According to the NMESP, Zambia’s general case management coverage has greatly improved through the strengthening of general health services and the provision of adequate diagnostics and medicines.
Underpinning this success has been the country delivering on its objective of ensuring that all suspected cases in all districts receive parasitological (microscopy or Rapid Diagnostic Test) analysis and 100 per cent of parasitologically confirmed malaria cases receive anti-malarial treatment.
Universal health coverage, early diagnosis and effective treatment are key strategies in reducing morbidity and mortality due to malaria.
Reinforcing the delivery of outcomes on this particular strategy has been the training of some community health volunteers who help test and treat malaria right in the community.
Other interventions outlined in the plan to help eliminate malaria include the distribution of Long Lasting Insecticide Nets (LLINs) and the Indoor Residue Spraying (IRS).
In 2021, the government had planned to distribute over 7 Million nets to households during the mass distribution at the national level while over 3.4 million structures had been targeted under the IRS program.
District Health authorities in Kasenengwa are buying into these malaria elimination interventions, distributing a total of 40,612 nets to 13,646 households in January last year.

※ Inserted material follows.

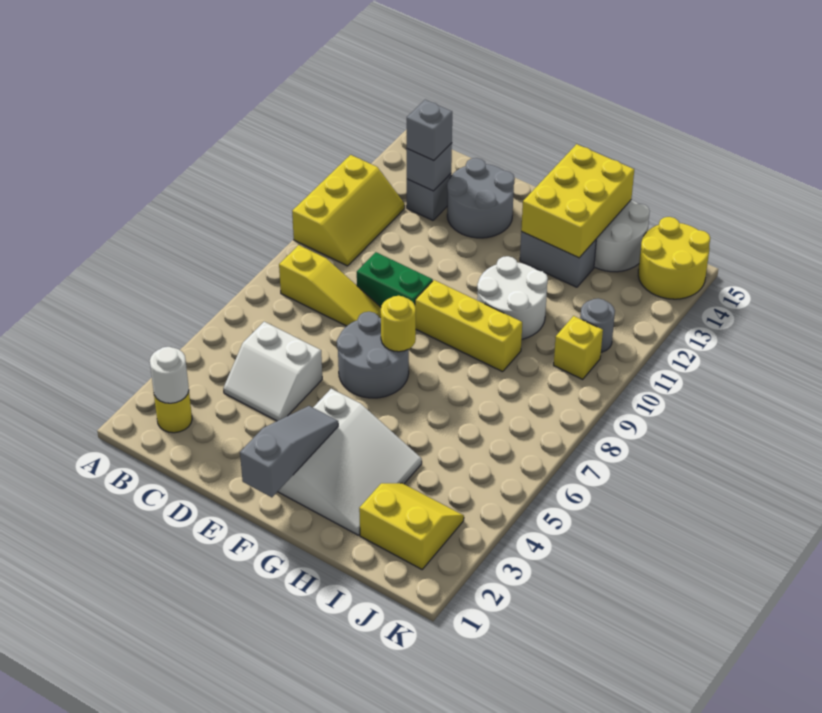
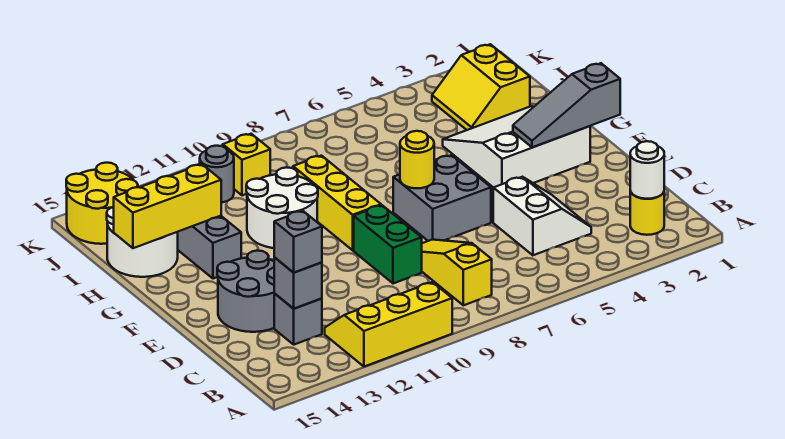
grey round brick E6:F7 level 1 -> grey brick E6:F7 level 1
yellow brick G13:H15 level 2 -> yellow brick H13:H15 level 2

Dr Mvula stated the Ministry has done various social behavioural change programs to the public to reduce cases of misusing the LLINs.
“The mass distribution of the LLINs started on January 11th, 2021 and only lasted for seven days. We have also done some sensitisation programs in communities so that members of the public understand how to correctly and consistently use the nets so that we avoid cases of misuse,” she said.
On the other intervention, Dr Mvula said the district performed well during the IRS campaign that started on September 28 to November 10, 2021.
The robust spraying exercise targeted 31,339 structures but 34,003 structures were sprayed representing 107 per cent.
Dr Mvula attributed the high residue spraying performance to the continuous sensitisation of people in the district on the importance of having their structures sprayed.
“We performed well during the IRS programme as 34,003 structures were sprayed against the district target of 31,339. This could be attributed to the continued sensitisation programmes that are being done by the ministry and cooperating partners which also resulted in few refusals as compared to the previous campaign,” she said.
In addition, the Government has also continued to prioritise the fight against malaria. This is evidenced by placing it as a second legacy goal under the health sector, albeit efforts to fight and eliminate malaria being disrupted by a shift of resources towards COVID 19 in the last two years.
In the meantime, Mr Malambo pledged that CDFA will start rendering moral support to various interventions that the Ministry of Health has put in place to eliminate malaria in districts like Kasenengwa.
He said eliminating malaria would mean that the resources that are being channelled towards the fight against the disease would be freed up and allocated to other productive social and economic areas, including agriculture.
But another worry that might not rest Ms Sakala’s fear for malaria is that, while Zambia reaches the final stage of malaria elimination, according to the NMESP, the main concern will be the risk of importation from the few remaining locations in Zambia and other countries, especially malaria-endemic neighbouring countries.